The biggest triangle

Here is a general triangle, circumscribed in a circle of radius $r$ . Additional markings have been made to help us solve the problem.

Note that we can choose any one side as a base, because the circle is symmetrical from all angles of viewing.

Also note: $0 \leq h_1, h_2 \leq r$ .

Let us find the width, $w$ , and the height $h$ , of this triangle, so that we can find a formula for the area, $A$ .

Height is simple, $h = h_1 + h_2.$

To find width, we need to use the Pythagorean theorem,

$r^2 = h_1^2 + (w/2)^2 \\ \Rightarrow w/2 = \sqrt{r^2 - h_1^2} \\ \Rightarrow w = 2\sqrt{r^2 - h_1^2}.$

Thus we see that

$\displaystyle A = \frac{(h_1 + h_2) \cdot 2\sqrt{r^2 - h_1^2}}{2} = (h_1 + h_2)\sqrt{r^2 - h_1^2}.$

Note that $h_2$ is not affected by $h_1$ , so we are free to set it to its maximum value, $r$ .

$A = (h_1 + r)\sqrt{r^2 - h_1^2}.$

So now we have a formula describing $A$ . Now we will use some calculus to find its maximum value.

Since $A^2$ will have the same maximum as $A$ , and is a little easier to differentiate, we will use it to find our critical points (where $\frac{d(A^2)}{dh_1} = 0$ ).

Squaring, $A^2 = (h_1 + r)^2(r^2 - h_1^2).$

Taking the derivative,

$\frac{d(A^2)}{dh_1} = 2(h_1 + r)(r^2 - h_1^2) - 2h_1(h_1 + r)^2$

Factoring out $2(h_1 + r)$ ,

$= 2(h_1 + r) [(r^2 - h_1^2) - h_1(h_1 + r)] \\ = 2(h_1 + r) [r^2 - h_1^2 - h_1^2 - h_1r] \\ = 2(h_1 + r) [r^2 - h_1r - 2h_1^2]$

Factoring again,

$= 2(h_1 + r)(r - 2h_1)(r + h_1) \\ = 2(r + h_1)^2(r - 2h_1).$

Thus we see that $\frac{d(A^2)}{dh_1} = 0$ when $h_1 = r/2$ (the other values of $h_1$ are not between $0$ and $r$ ).

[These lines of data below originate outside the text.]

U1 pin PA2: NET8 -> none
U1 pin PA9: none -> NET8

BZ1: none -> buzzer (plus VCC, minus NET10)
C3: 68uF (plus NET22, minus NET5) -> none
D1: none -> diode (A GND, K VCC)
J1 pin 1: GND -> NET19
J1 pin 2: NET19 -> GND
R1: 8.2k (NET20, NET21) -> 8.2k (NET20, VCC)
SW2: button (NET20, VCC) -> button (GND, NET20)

To find the absolute maximum value of $A$ , therefore, we must check $h_1 = r/2$ , as well as the bounds of $h_1 = 0$ and $h_1 = 1$ .

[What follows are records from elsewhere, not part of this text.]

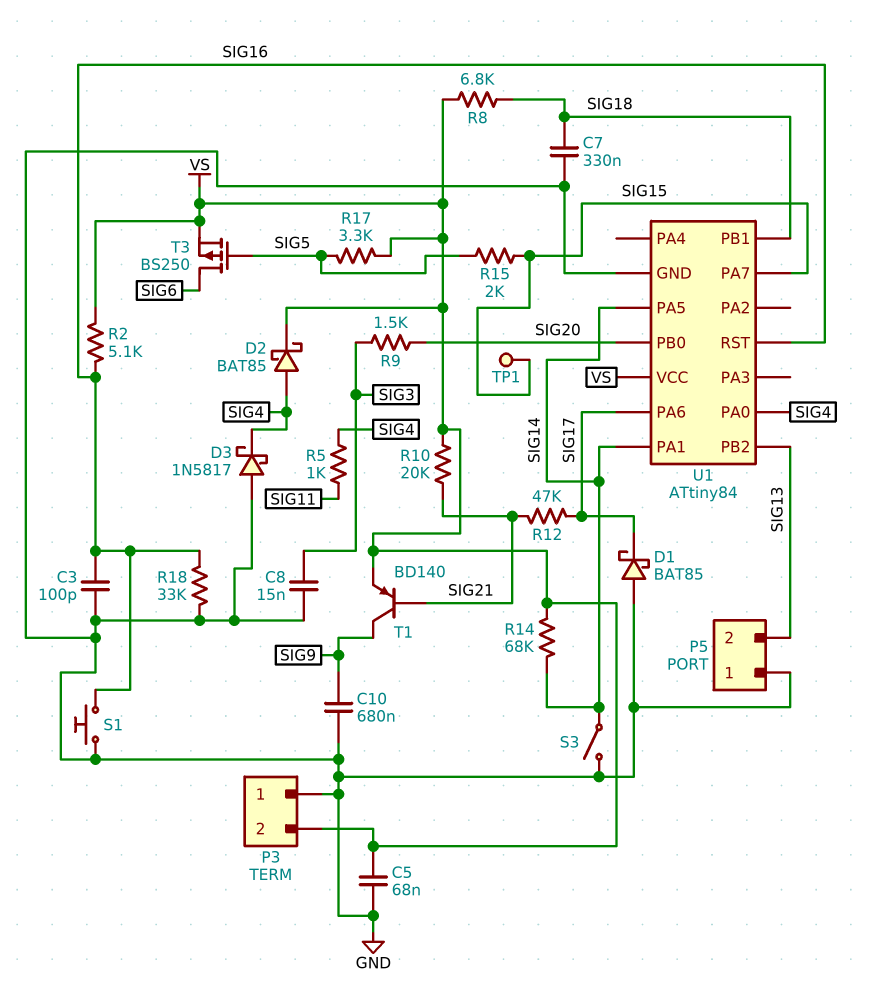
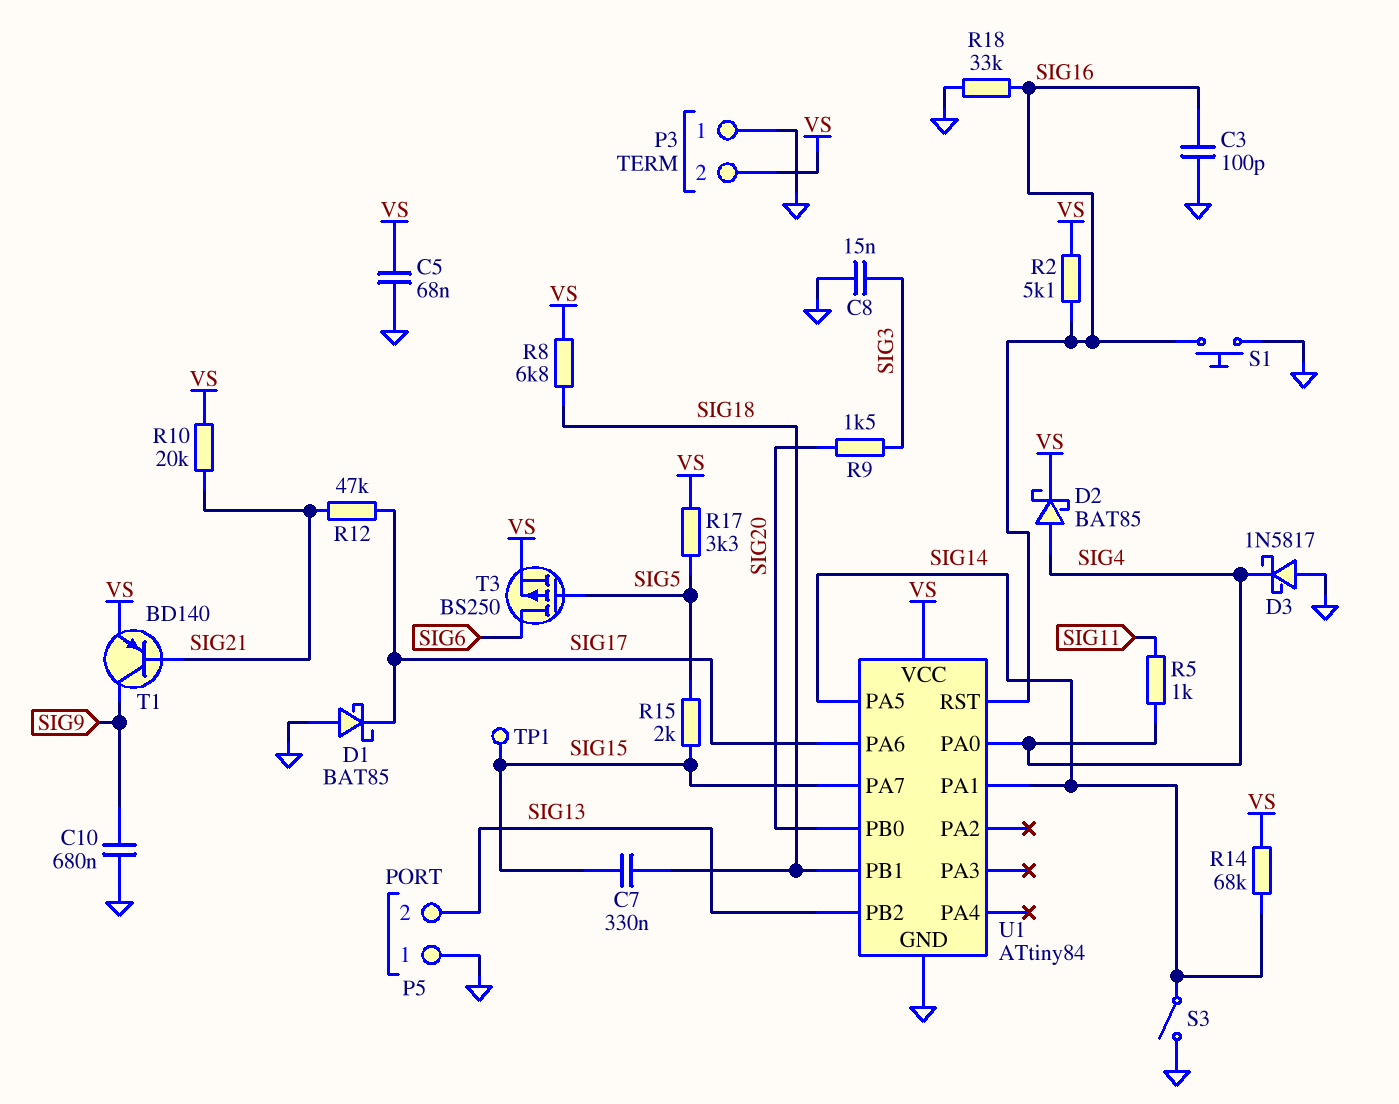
C7: 330nF (GND, SIG18) -> 330nF (SIG15, SIG18)

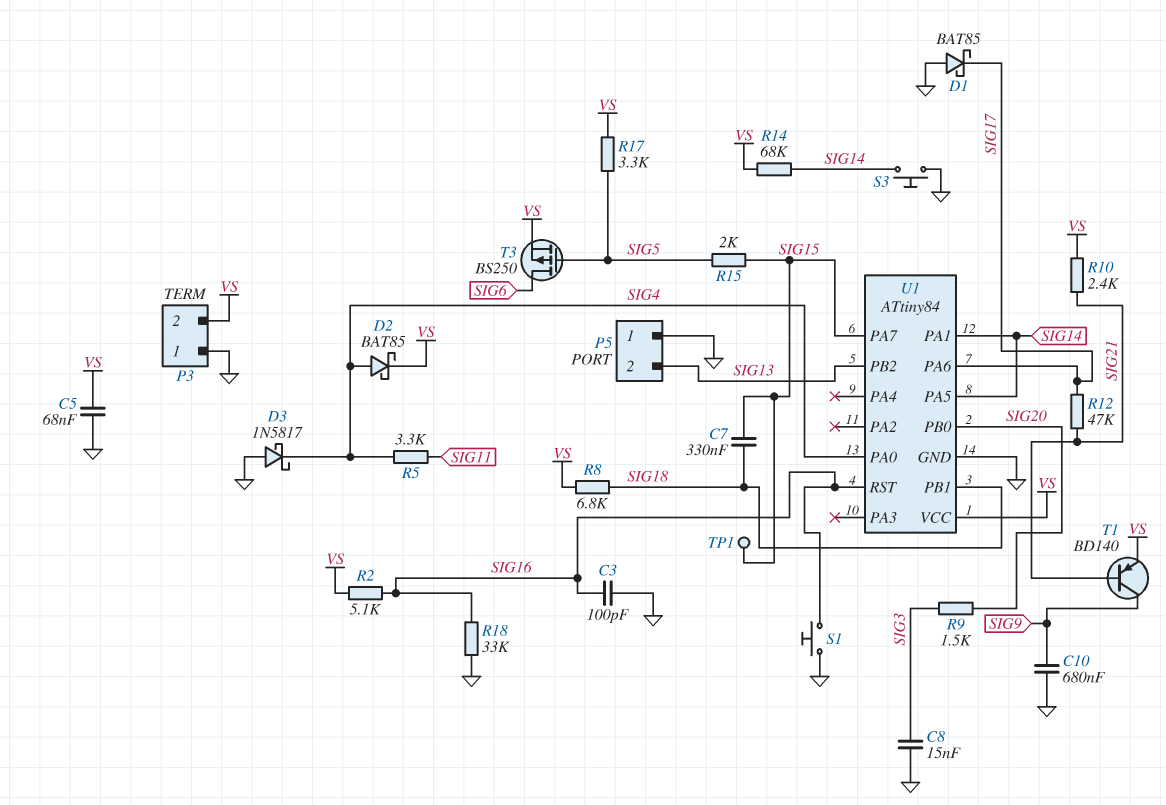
R5: 1k (SIG4, SIG11) -> 3.3k (SIG4, SIG11)
R10: 20k (SIG21, VS) -> 2.4k (SIG21, VS)
S3: switch (GND, SIG14) -> button (GND, SIG14)

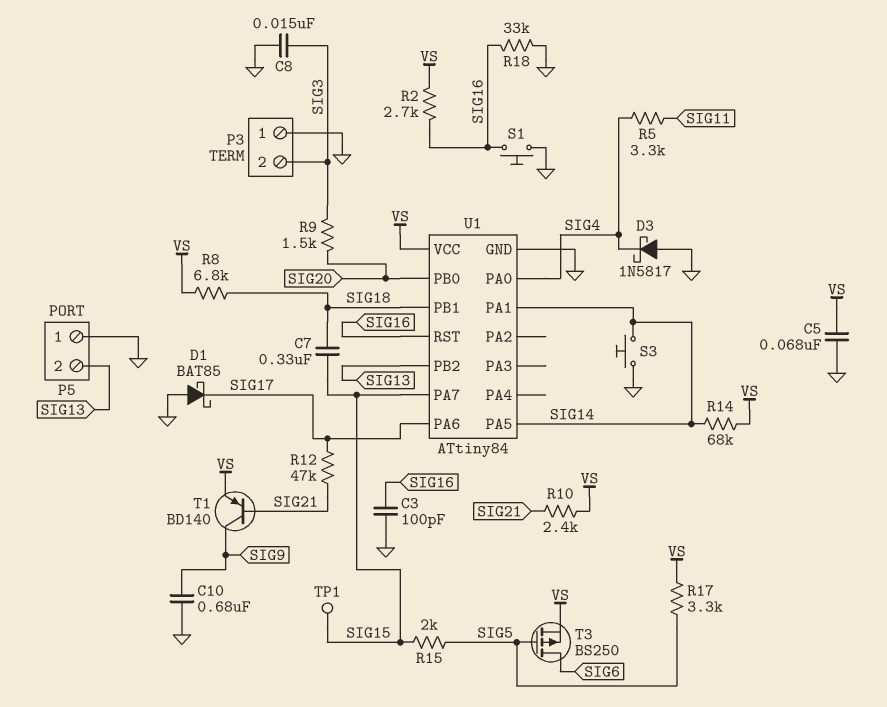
D2: schottky BAT85 (A SIG4, K VS) -> none
P3 pin 2: VS -> SIG3
R2: 5.1k (SIG16, VS) -> 2.7k (SIG16, VS)

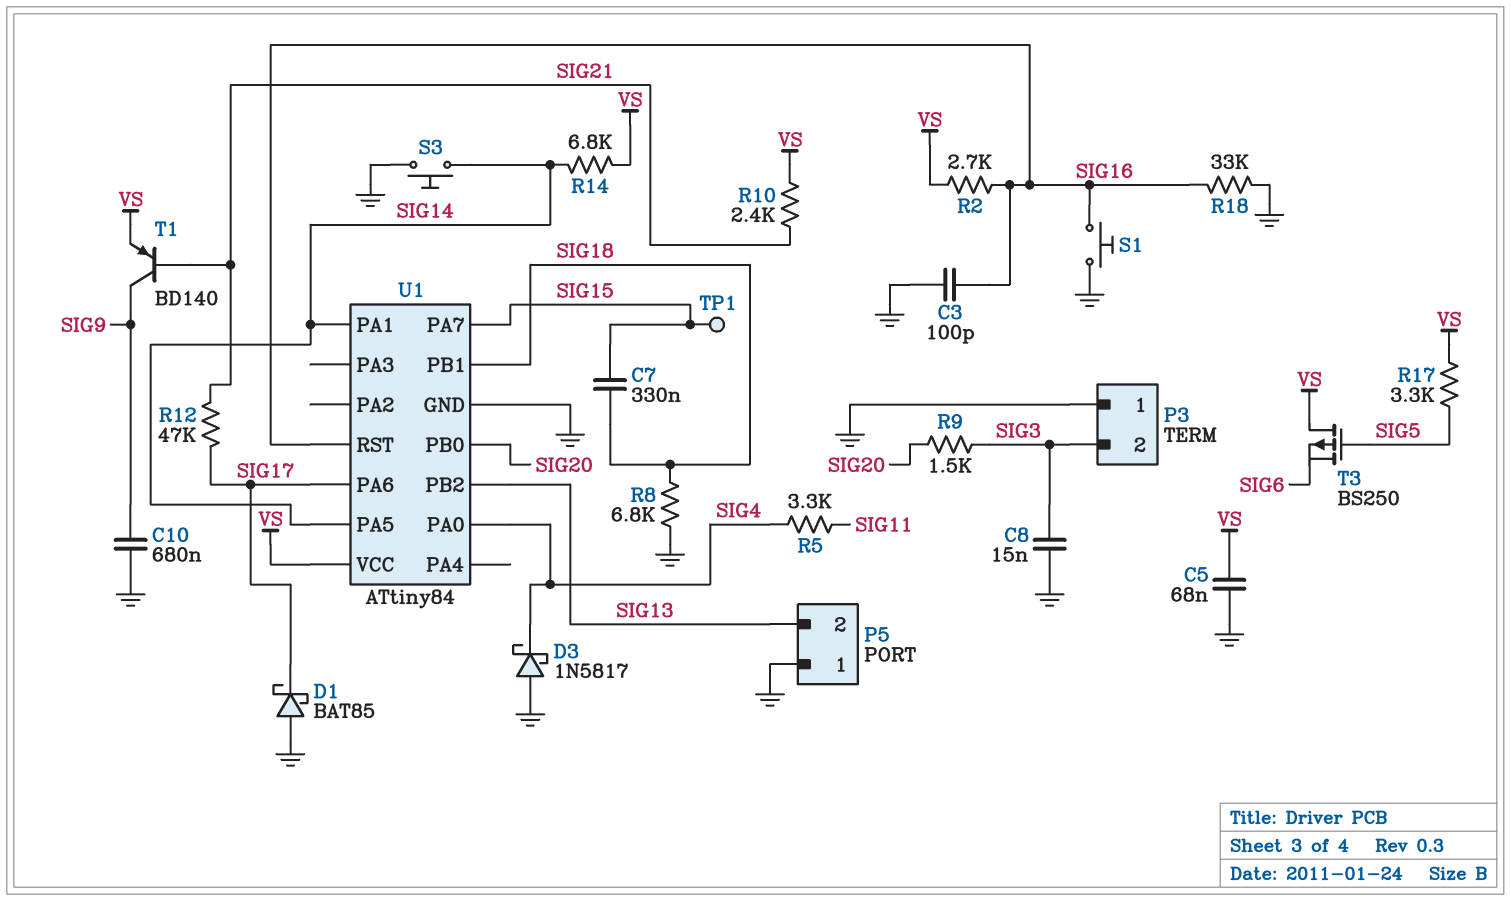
R8: 6.8k (SIG18, VS) -> 6.8k (GND, SIG18)
R14: 68k (SIG14, VS) -> 6.8k (SIG14, VS)
R15: 2k (SIG5, SIG15) -> none
T3: PMOS BS250 (G SIG5, D SIG6, S VS) -> PMOS BS250 (G SIG5, D VS, S SIG6)

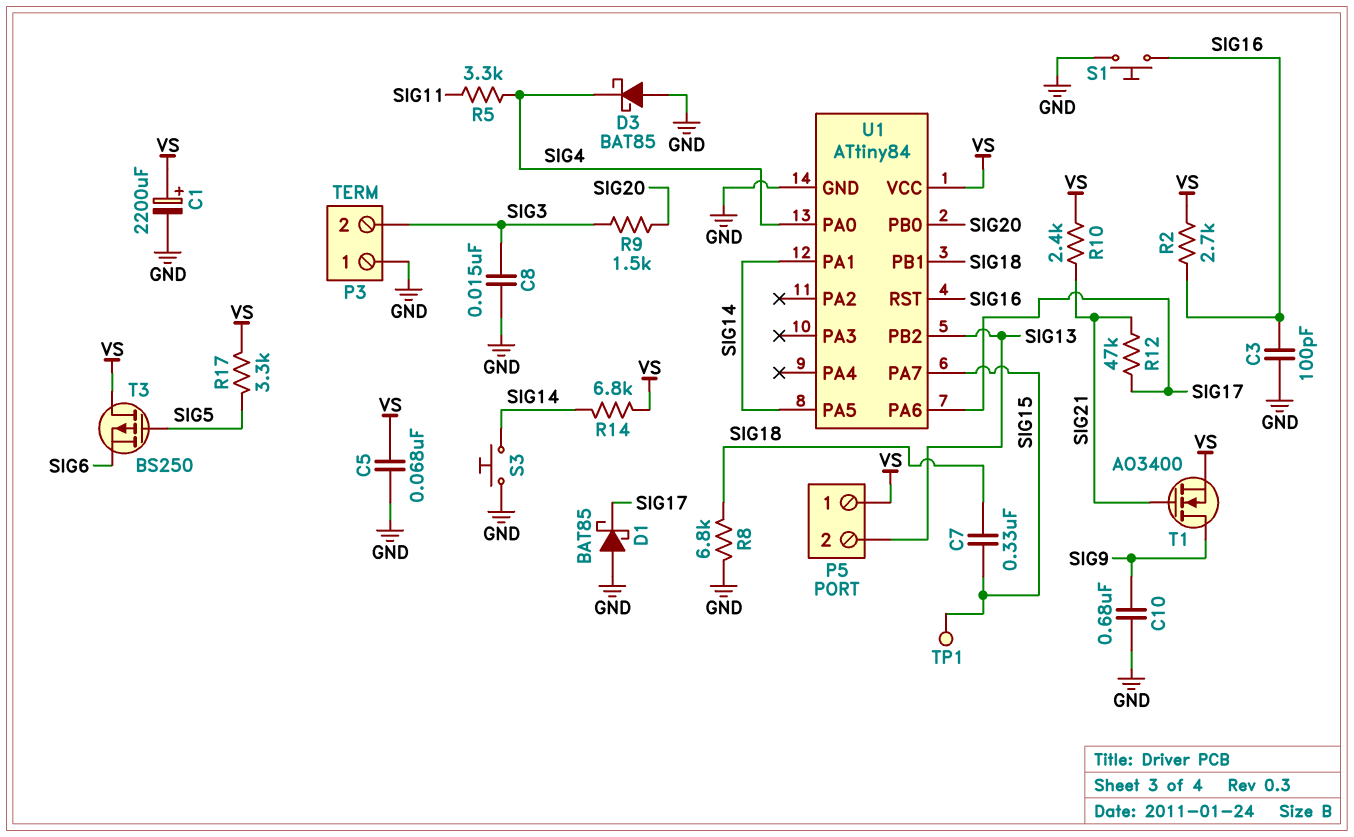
C1: none -> 2200uF (plus VS, minus GND)
D3: schottky 1N5817 (A GND, K SIG4) -> schottky BAT85 (A GND, K SIG4)
P5 pin 1: GND -> VS
R18: 33k (GND, SIG16) -> none
T1: PNP BD140 (B SIG21, C SIG9, E VS) -> NMOS AO3400 (G SIG21, D SIG9, S VS)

$A|_{h_1=0} = (0 + r)\sqrt{r^2 - 0^2} = r \cdot r = r^2.$

$A|_{h_1=r/2} = (r/2 + r) \sqrt{r^2 - (r/2)^2} \\ = (3r/2)r\sqrt{1 - 1/4} \\ = (3r^2/2)\sqrt{3/4} \\ = (3r^2/4)\sqrt{3} \\ = (3\sqrt{3}/4)r^2.$

$A|_{h_1=r} = (r + r)\sqrt{r^2 - r^2} = 0.$

Since, $(3\sqrt{3}/4)r^2 > r^2 > 0$ , we see that $A$ reaches an absolute maximum of $(3\sqrt{3}/4)r^2$ at $h_1 = r/2$ .

Plugging in $r = 7$ , we see that the maximum area is $(3\sqrt{3}/4)(7)^2 \approx 63.653$ .

QED.